Riyazus Salihin

Riyazus Salihin

Enes radıyallahu anh’den rivayet edildiğine göre, Nebî sallallahu aleyhi ve sellem şöyle buyurdu:

“Allah’ım! Gerçek hayat sadece âhiret hayatıdır.”

Buhârî, Rikak 1, Cihâd 33, 110, Menâkibu’l-ensâr 9, Megâzî 29; Müslim, Cihâd 126, 129. Ayrıca bk. Tirmizî, Menâkıb 55; İbni Mâce, Mesâcid 3

وعن أَنسٍ رضيَ اللَّه عنه . أَنَّ النبيَّ صَلّى اللهُ عَلَيْهِ وسَلَّم قال : « اللَّهُمَّ لا عَيْشَ إِلاَّ عَيْشُ الآخِرَةِ » متفقٌ عليه .

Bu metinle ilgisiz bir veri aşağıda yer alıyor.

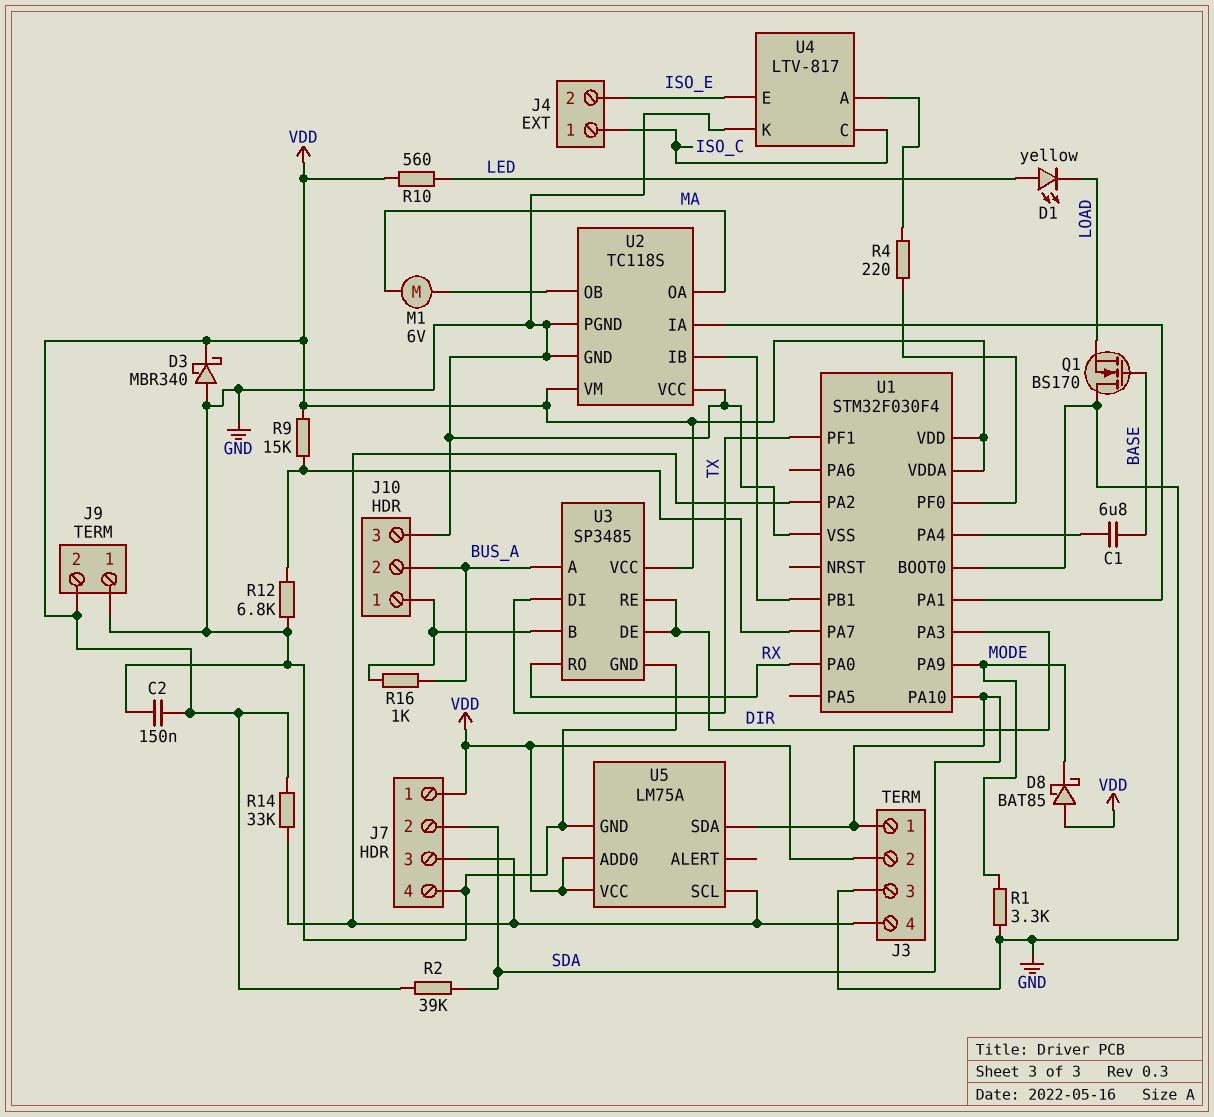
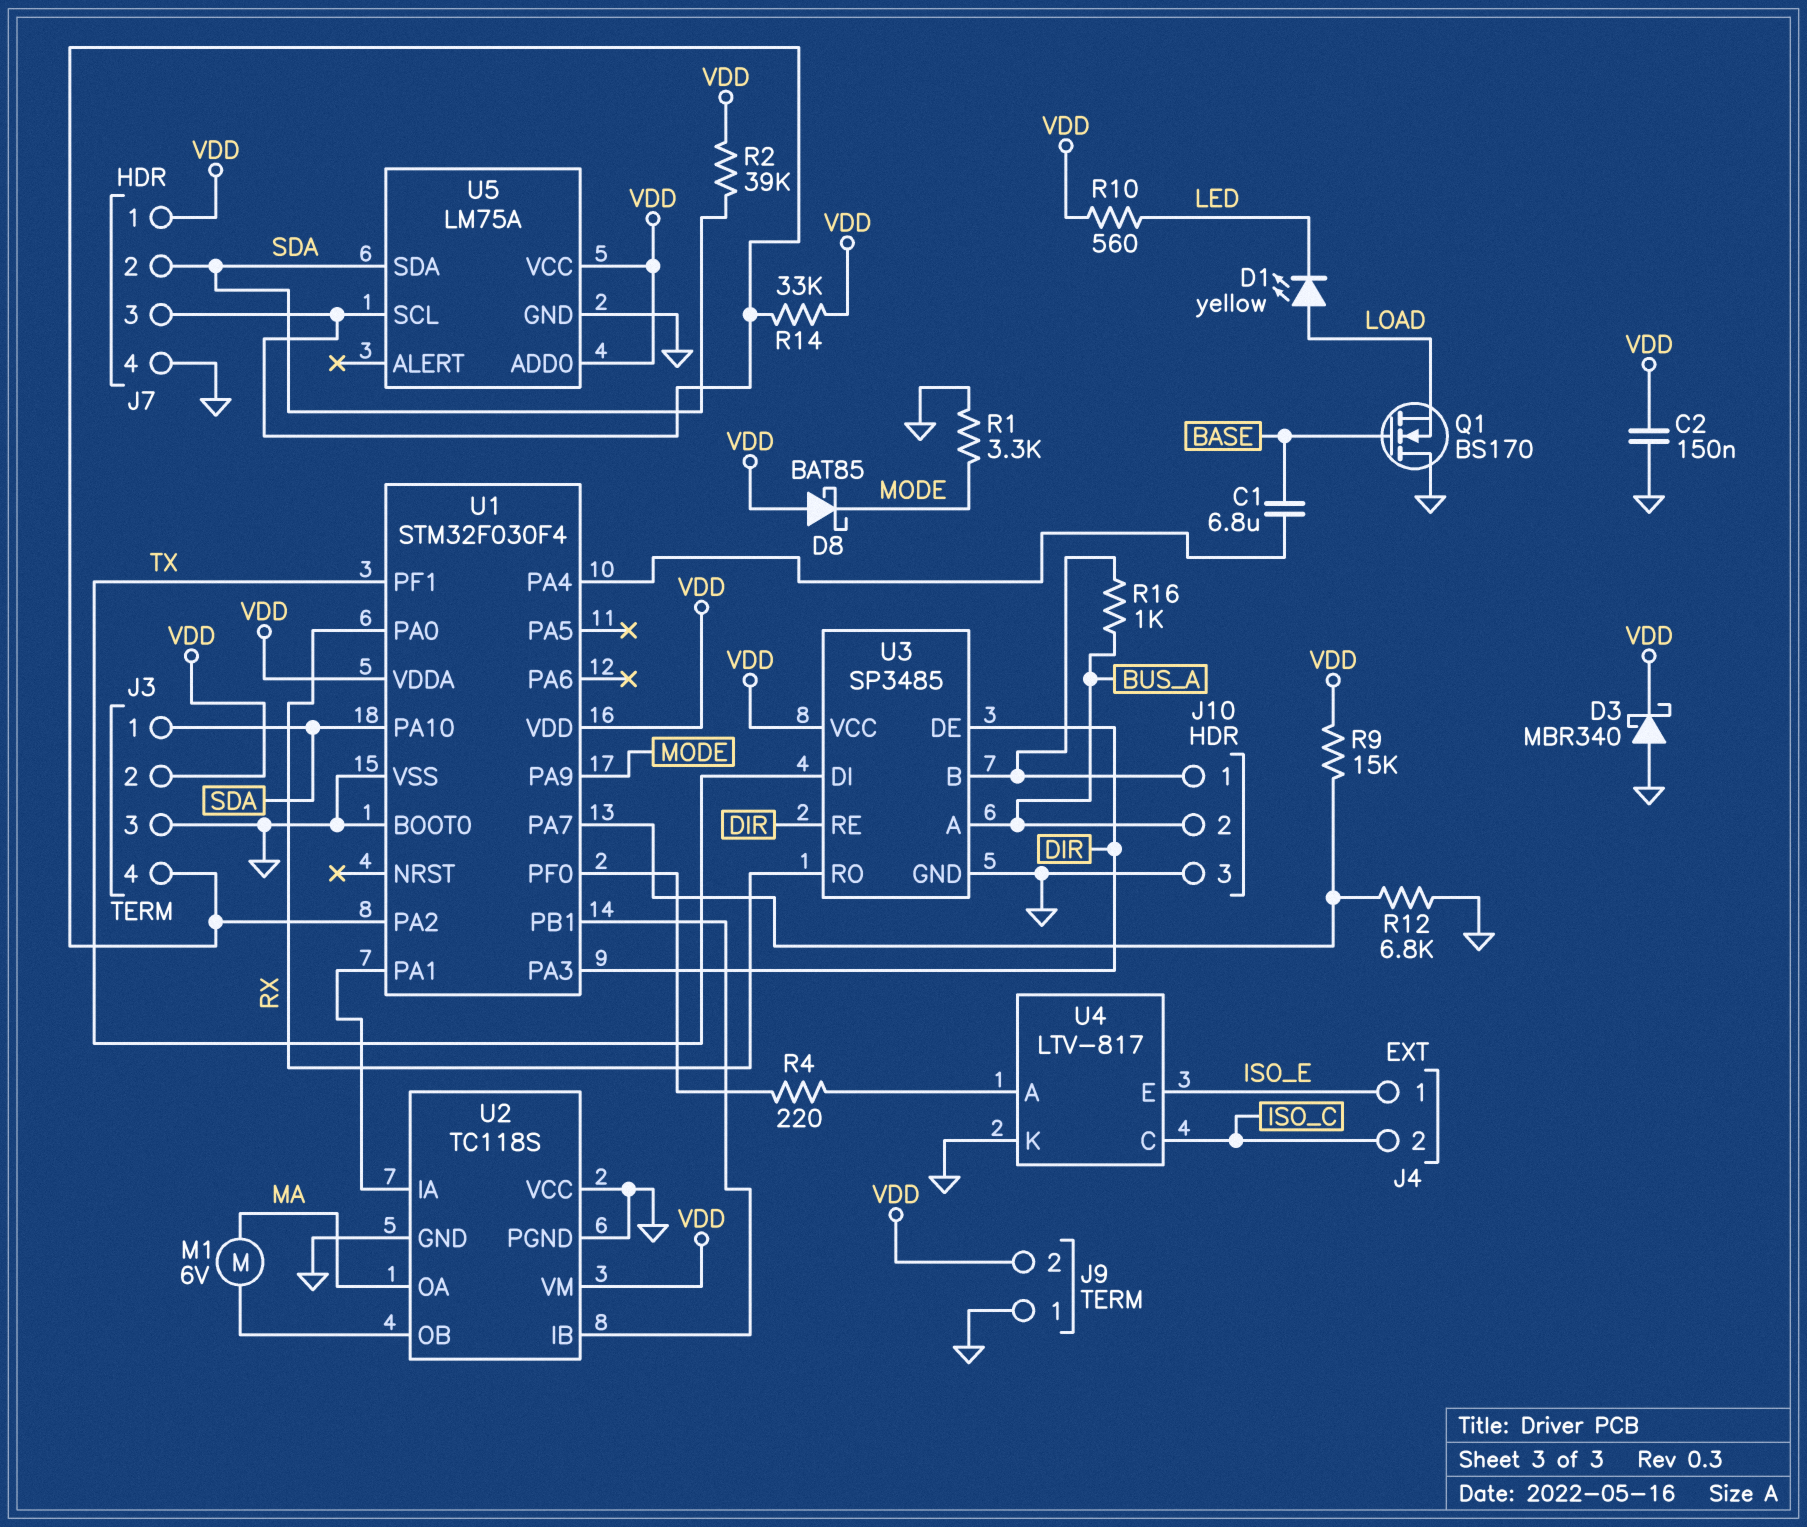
D1: LED yellow (A LED, K LOAD) -> LED yellow (A LOAD, K LED)
J4 pin 1: ISO_C -> ISO_E
J4 pin 2: ISO_E -> ISO_C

Enes radıyallahu anh’den rivayet edildiğine göre, Resûlullah sallallahu aleyhi ve sellem şöyle buyurdu:

“Ölen kimseyi peşinden üç şey takip eder: Aile çevresi, malı ve yaptığı işler. Bunlardan ikisi geri döner, biri ise kendisiyle birlikte kalır. Aile çevresi ve malı geri döner; yaptığı işler kendisiyle birlikte kalır.”

Buhârî, Rikak 42; Müslim, Zühd 5. Ayrıca bk. Tirmizî, Zühd 46; Nesâî, Cenâiz 52

وعنهُ عن رسول اللَّه صَلّى اللهُ عَلَيْهِ وسَلَّم قال : « يَتْبَعُ المَيِّتَ ثَلاثَةٌ : أَهْلُهُ وَمالُهُ وَعَمَلُهُ : فَيَرْجِعُ اثْنَانِ . وَيَبْقَى وَاحدٌ : يَرْجِعُ أَهْلُهُ وَمَالُهُ وَيَبْقَى عَمَلُهُ » متفقٌ عليه .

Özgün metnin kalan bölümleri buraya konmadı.